Scene & Sequel: How to write emotion into your sequel without making everyone want to puke

Holly wrote:

HELP!!! I just wrote a scene where my protag hacked into a thumb drive of her recently murdered dad. She finds porn-pics her dad took of her childhood best friend. She knew this had happened--he did time for it--she just didn't know he immortalized it with pictures. She is shocked and horrified and grossed out. Now i need to move into a sequel of that & go into more emotion. I'm having a hard time because i'm trying to keep tension up, not do too much exposition, not too much "woe-is-me... this is so, so, so icky what i found". I tried to move on with her getting a plan of what she should do next, trying to ramp up tension, but i need more sequel. Got any ideas for how to do more emotion without the melodrama?

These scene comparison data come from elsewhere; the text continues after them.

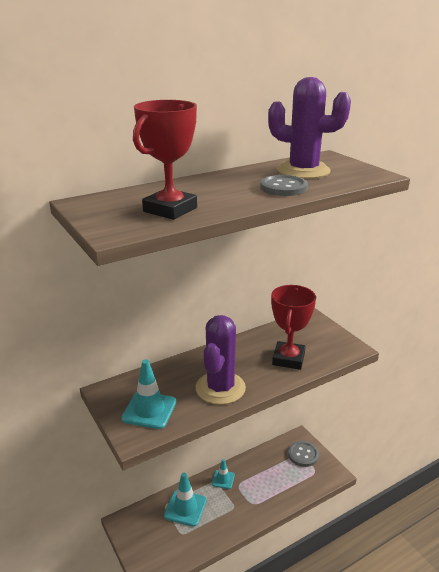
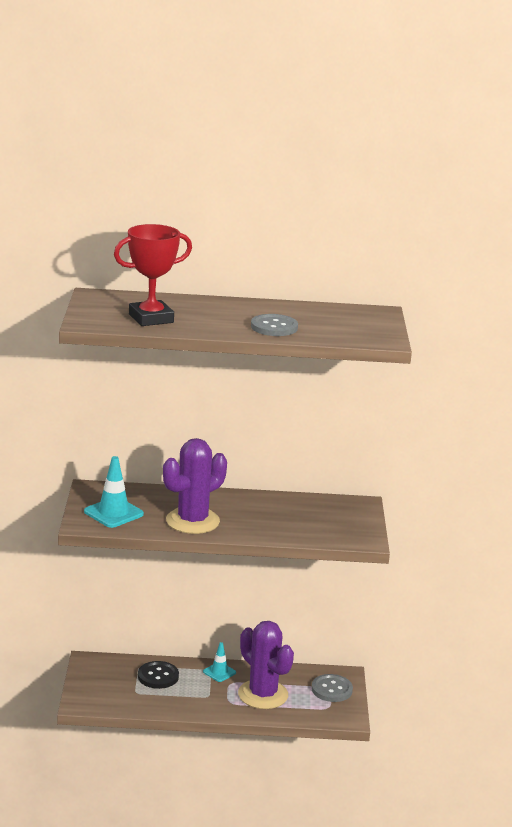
camera: 30 degrees right, 5 degrees down
(185, 508) = (158, 676): turquoise traffic cone -> black button
(288, 359) = (286, 525): red trophy -> none
(303, 171) = (324, 318): purple cactus -> purple cactus (263, 695)

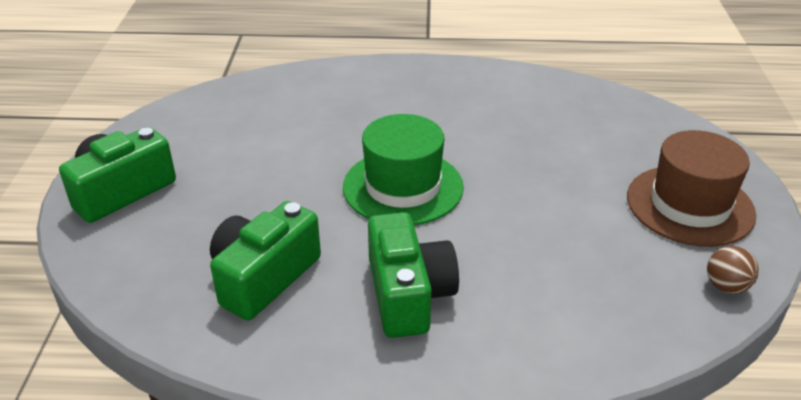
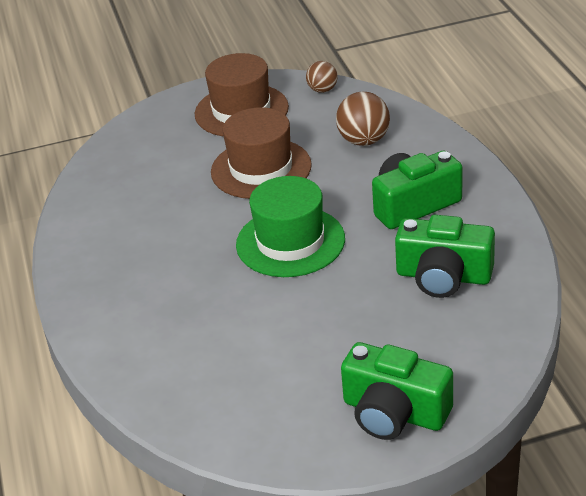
camera: 105 degrees left, 0 degrees up
(551, 195) = (261, 169): none -> brown hat
(575, 291) = (364, 141): none -> brown ball

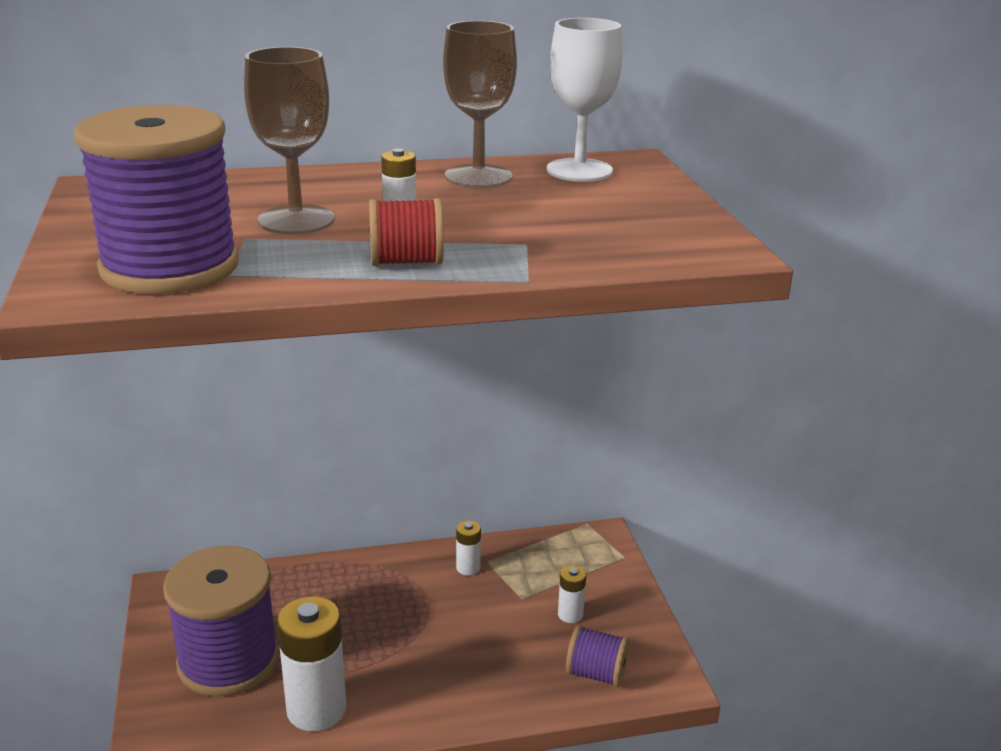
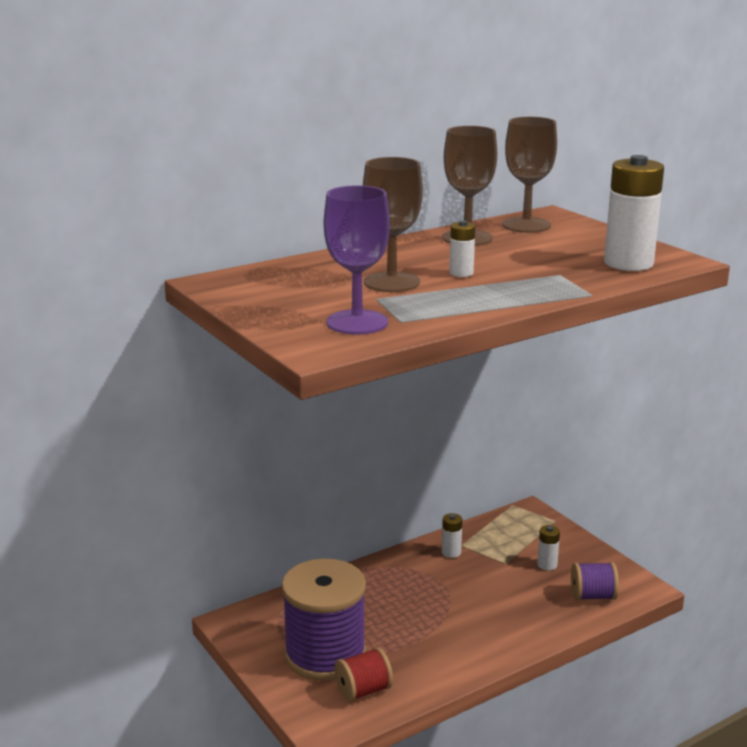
camera: 20 degrees left, 5 degrees down
(170, 267) = (357, 322): purple spool -> purple goblet
(316, 709) = (418, 667): white battery -> white battery (628, 263)
(407, 262) = (504, 296): red spool -> red spool (363, 690)
(579, 170) = (526, 225): white goblet -> brown goblet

The best thing to remember when writing emotion into a scene (or sequel) is that there is a difference between drama and MELOdrama. What is the difference? Drama is the natural, outward expression of our emotions. Melodrama is all about the wringing of the hands and wailing unto the heavens at the injustice of it all type crap. Drama--good. Melodrama--bad.
Try this exercise: close your eyes and pretend you're your protag. You've known for years that your father was a child molester and that he did horrible things to your best friend... but knowing is different than seeing it with your own two eyes. While you're "in your protag", think about how this makes you feel--being confronted with visual proof of what you already know. Are you shocked? Hurt? Sad? Angry? Now think about the first time you knew something was wrong between you and your best friend.. The day the two of you were playing hide and seek. You saw her come out of your father's study. She was pale, looked sick--like she'd been crying. Your father followed her out. He looked flushed and a bit on edge. That was the day she left without saying goodbye. After that, she refused to come to your house anymore. How did that make you feel? Were you confused? Hurt? Did you think you'd done something wrong or did you have that funny feeling that told you it was about your father and what'd happened in that study? How did that effect your relationship with her? Did you remain friends? Did she start to ignore you? Was she mean to you? Is there a physical reminder of your friend and the way it used to be between you? What are you doing while you entertains this memory? Looking at a picture of your BFF (Not a gross one)? Holding the friendship necklace the two of them had halves of? Only you know the answers. Remember, you're supposed to BE your protag right now.
This is where developing relationships with your characters come in handy. I know it sounds a bit crazy, but it helps. If they become real people to you, with distinct personalities, then their outward expression of emotion will come naturally to you--and them.
After completing the above exercise, write a few paragraphs, telling about the day your protag knew something was wrong with her best friend. Let her feel the emotion of that memory. No wailing. No sobbing. No shaking her fist skyward and screaming "WHHHYY!!" Just her natural outward expression of emotion. It doesn't have to be long, just enough to give us an idea of how finding these pictures effected her. In short, let us know what is at stake for her, emotionally, and that she's not a robot. :)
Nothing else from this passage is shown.